NEW YORK—The first thing to do when your low back starts to hurt is relax—both your back and your mind.
“The majority of back pain usually only lasts two to four weeks; 75–80 percent … will resolve on its own in two to four weeks without any treatment, just rest,” said Dr. Damon Noto, a pain-management and rehabilitation specialist who focuses on non-invasive treatment methods.
During the first couple weeks, applying ice can be helpful, and if the pain is severe, you might need an anti-inflammatory, Dr. Noto said.
He advises if you feel pain, you can also try acupuncture or chiropractic care because both offer relatively gentle pain relief and help stimulate the body’s natural healing processes.
If your pain comes with the onset of weakness or numbness in your legs or feet, it raises the possibility that a nerve is involved, and Dr. Noto recommends you consult a doctor.
If you notice a change in bladder control or you start experiencing balance difficulties, it could mean something is irritating your spinal cord, and you probably want to get an MRI to be safe.
If there is no obvious cause of your low back pain (known as insidious onset), and you wake up in the middle of the night with pain that’s worse than during the day, this is another red flag.
This kind of discomfort can indicate something more serious is going on that could involve the bone. For this type of pain, he said it’s often best to get an MRI and even some blood work.
If you have insidious onset low back pain plus night sweats, this can indicate an infection, which may require injections or antibiotics to treat.
And if your back pain lasts beyond four weeks, he said, then you should definitely go to your primary care doctor for a physical exam.
Let the Body Heal
Experience has shown Dr. Noto that given the right support, the body has great capacity to heal itself.
At a young age, he watched his grandfather, who suffered from heart disease, rehabilitate himself through exercise and diet. This made a “pretty long-lasting impression on me,” Dr. Noto said, and ultimately lead him to specialize in physiatry, a field of medicine that focuses on helping people who’ve been injured return to health.
In his practice now, Dr. Noto uses a variety of approaches: nutritional therapies, acupuncture and Chinese herbal medicine, regenerative methods like platelet rich plasma (PRP) therapy, and encouragement and emotional support to help patients heal low back pain without surgery.
A big key to effective treatment is making sure emotional issues are addressed, especially if pain has lasted over six months because studies show that depression and anxiety can make it a lot harder for the body to heal, he said.
“It’s not something a patient should be ashamed of.
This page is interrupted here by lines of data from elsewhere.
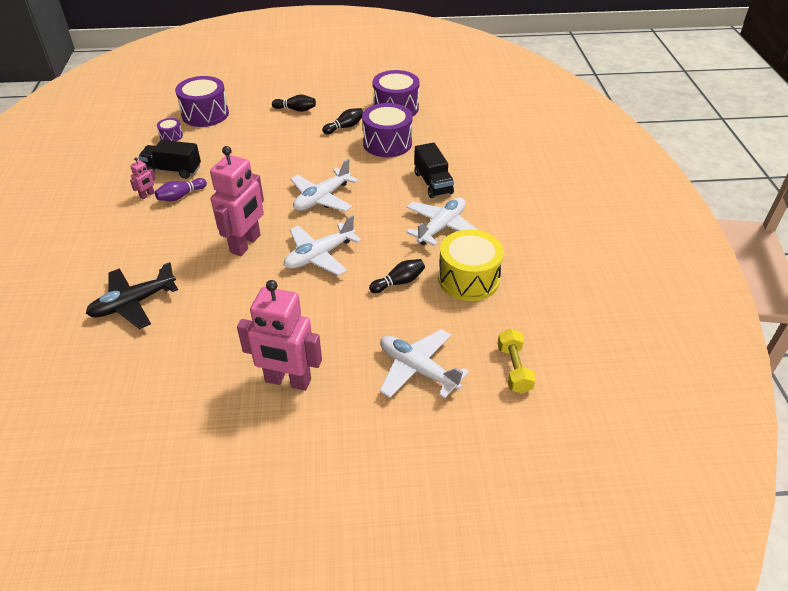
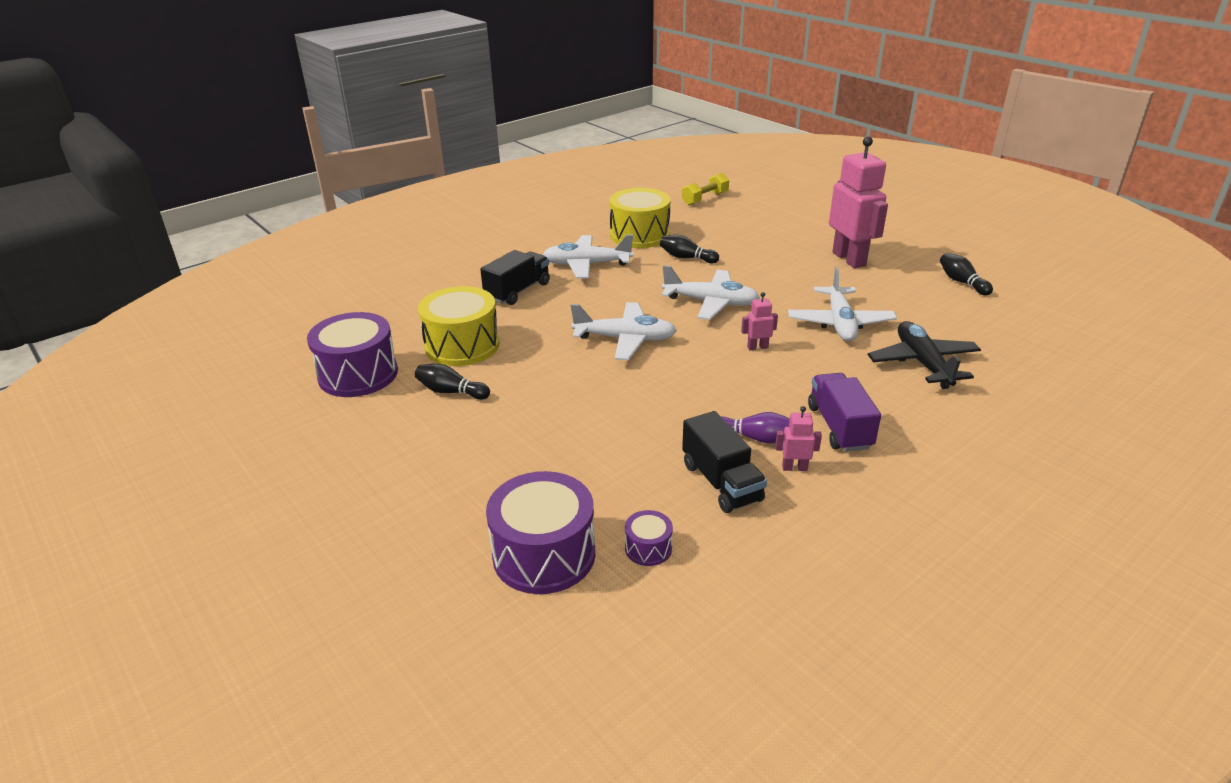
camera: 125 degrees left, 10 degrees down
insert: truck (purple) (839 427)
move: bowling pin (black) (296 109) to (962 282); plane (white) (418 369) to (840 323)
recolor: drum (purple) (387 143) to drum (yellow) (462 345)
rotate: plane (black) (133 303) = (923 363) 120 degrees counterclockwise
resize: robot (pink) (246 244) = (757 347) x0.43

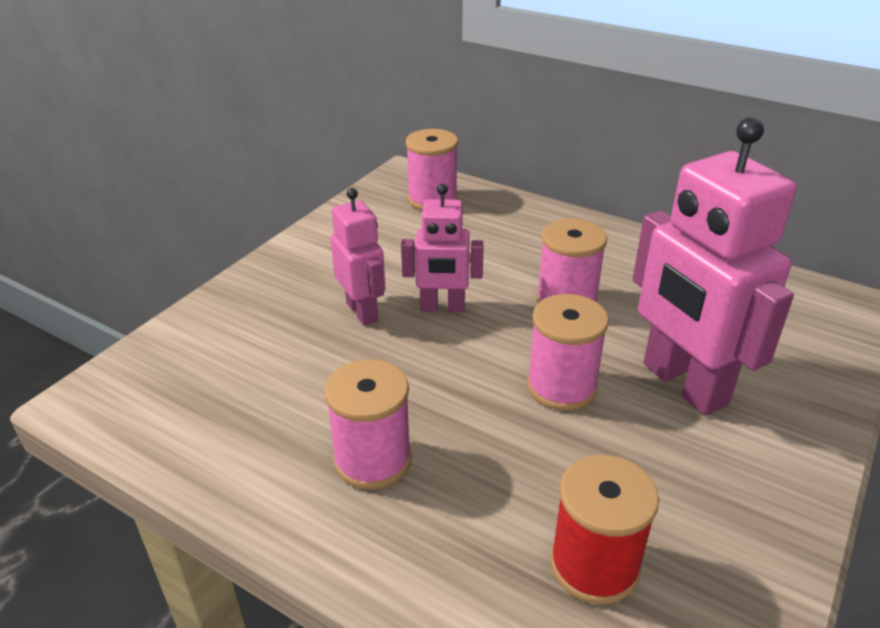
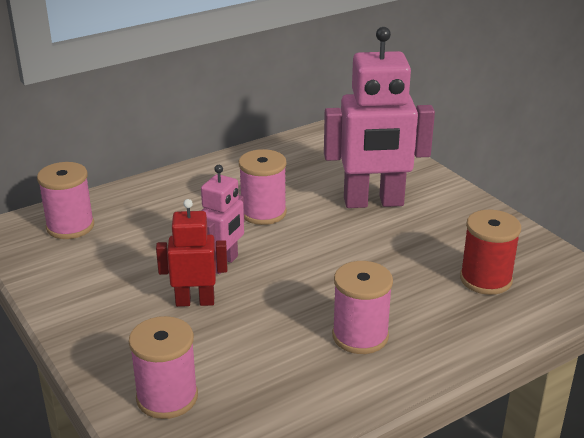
camera: 65 degrees left, 5 degrees down
move: spool (pink) (561 387) to (167 397)
recolor: robot (pink) (362 311) to robot (red) (195 301)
Anybody who’s going through a chronic injury … it gives you a lot of stress,” he added.
On the physical side, diet changes, nutritional supplements, and herbs are part of his first line of defense against low back pain.
Herbals like white willow bark, curcumin, and ginger are very good natural anti-inflammatories. He’s had patients come to him after experiencing back pain for over a year, and when he started them on herbal supplements, they were able to stop pharmaceuticals.
“They were able to come off their prescription medication and were using the natural remedies instead, and felt [these were] just as effective,” Dr. Noto said.
Choose Treatment With Care
The first step in any treatment plan is to assess how serious your condition is. After assessment, Dr. Noto works out detailed personal treatment plans that connect patients with a network of physical therapists, chiropractors, personal trainers, nutritionists, and other acupuncturists.
If this level of treatment does not produce the desired results, he said patients can consider injection-based treatments, which are a little more aggressive.
For conditions that still don’t heal well, usually arthritis or traumatic injuries, Dr. Noto said treatments with stem cells and the blood plasma-based therapy PRP, are good options. These treatments are part of the emerging field of regenerative medicine, which uses growth factors to stimulate healing in the body.
“It’s a good way to avoid surgery, especially in people with more advanced arthritis or degenerative conditions,” he said.
And sometimes surgery is the most effective option.
The key to treating low back—or any type of pain—according to Dr. Noto, is really to figure out what will work best for you. “Patients respond differently and resonate with different treatments,” he said.
“My philosophy is always to do the least invasive thing to get the best results. So … I look for the most natural, least invasive methods to get that person back to optimal health.”